THE BIOMECHANICS OF SPRINTING
By Odera Umeugoji
Biomechanics is the part of sport science concerned with how mechanical laws relate to the movement or structure of living organisms. There are both intrinsic and extrinsic biomechanics. Intrinsic biomechanics is the analysis of occurrences inside the body which create extrinsic movements, whilst extrinsic biomechanics is the analysis of the performance of these extrinsic movements.

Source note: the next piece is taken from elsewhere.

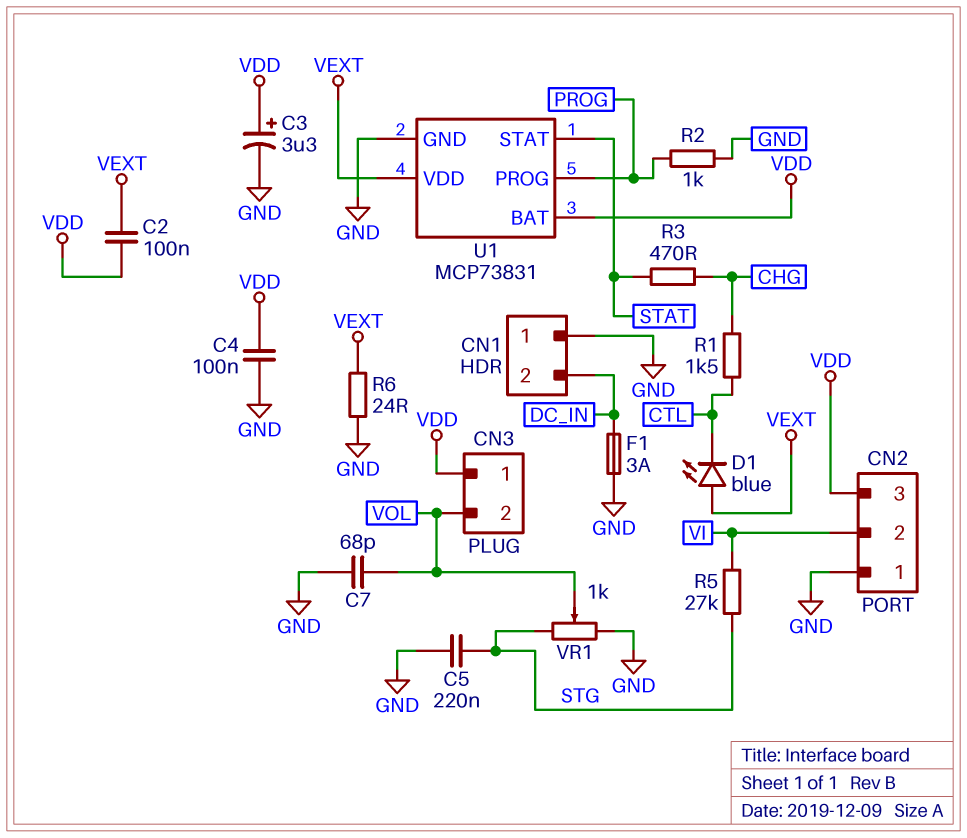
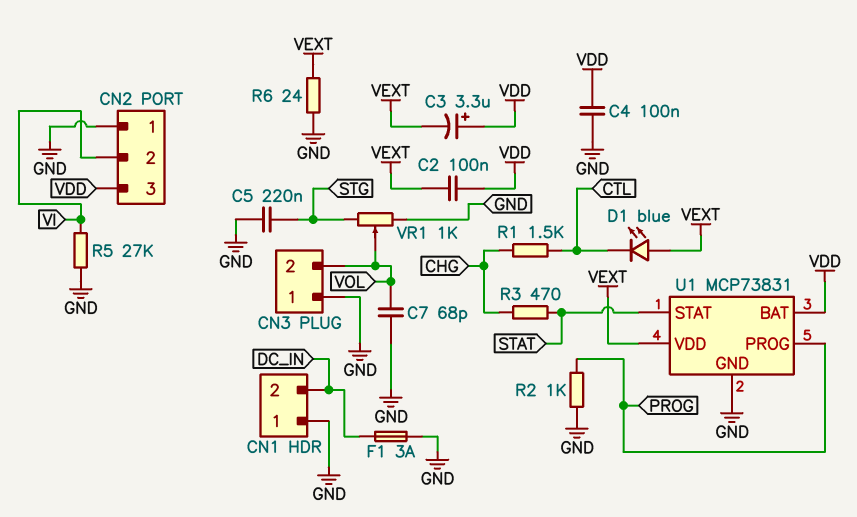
C3: 3.3uF (plus VDD, minus GND) -> 3.3uF (plus VDD, minus VEXT)
CN3 pin 1: VDD -> GND
R5: 27k (STG, VI) -> 27k (GND, VI)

One of biomechanics’ main applications is sport. In this article, the biomechanics of sprinting (within athletics) will be explored (many biomechanists investigate into how humans can run faster). Sprinting involves covering a distance (normally 100m, 200m, or 400m) in the shortest time possible. There are several factors which contribute to the time taken to cover a distance by sprinting, three of which include: the drive phase, stride length and stride frequency, and running technique. These 3 factors can be analysed biomechanically.
The Drive Phase
This is a sprinter’s acceleration from static in the starting blocks, to the point where their shin angle (the angle between the extended trailing leg and the track) reaches 90° (i.e. the athlete is virtually upright). The drive phase has a substantial impact on the final result of a sprint, so its speed and efficiency must be maximised. This is the purpose of biomechanical research on the drive phase.
In the drive phase, an athlete pushes the ground that is behind their centre of mass, causing them to move in a forward direction. In order to push in an area behind their own centre of mass, the athlete leans in a forward direction. Therefore, arm action must be hugely exaggerated in the drive phase to counteract this forward rotation. Otherwise, the athlete will fall forwards or stumble, causing them to decelerate significantly and complete the race in a longer time.
As a sprinter nears maximum velocity, they become more upright. In order to maintain a high velocity, stride length and stride frequency are important.
Stride Length and Stride Frequency
Stride length and stride frequency combine to determine one’s speed. Since speed is distance divided by the time, stride length and stride frequency can increase speed by reducing the time taken to cover a distance. In theory, a long stride length combined with a high stride frequency will lead to a faster speed.
Stride length (over 2.50m in some professional sprinters) can be defined as the distance between two successive placements of either foot. It is restricted by one’s ability to extend at the hip (dependant on the hip-flexor muscle) and the knee (dependant on the quadricep muscle). It is comprised of the take-off, flight and landing distances.
Stride frequency is the number of strides taken in a given amount of time. It is largely restricted by the nature of one’s muscle fibres (i.e. fast twitch or slow twitch). It is important that stride frequency is maintained as well as possible throughout a race in order to minimise the time in which a distance is covered. Therefore, it is important, that a sprinter also has good speed endurance.
Sprinting technique is extremely important. It should be as efficient (maximal output from minimal effort) as possible to minimise the waste of energy. Good technique can be achieved through the continuous drilling of relevant, efficient movements.
During sprinting (and all running), the legs move in a cyclical action. A sprinter’s leg is thrust backwards and downwards at a 50-55° angle, producing an equal and opposite reaction (Newton’s 3rd law) from the earth, which pushes the athlete forward in a predominantly horizontal direction. After being thrust backwards and downwards, the driving knee (previously behind the athlete’s centre of mass) is brought forwards and upwards, past the athlete’s centre of mass, meaning that the next ground contact (when the foot strikes the ground) is in front of the centre of mass. This action performed inversely with both legs causes the forward movement of a sprinter.
A sprinter’s foot lands outside (to the left or the right) of their line of gravity at ground contact. This causes a torque (turning force) at the hip, which causes either clockwise or counter-clockwise rotation (dependant on which foot touches down). Therefore, the arm swing is important, as it counteracts these torques. The arms move contra-laterally (in opposite directions) with the legs in order to counteract these forces. Without an arm swing, an athlete would spin left and right with each stride, meaning that they are less efficient.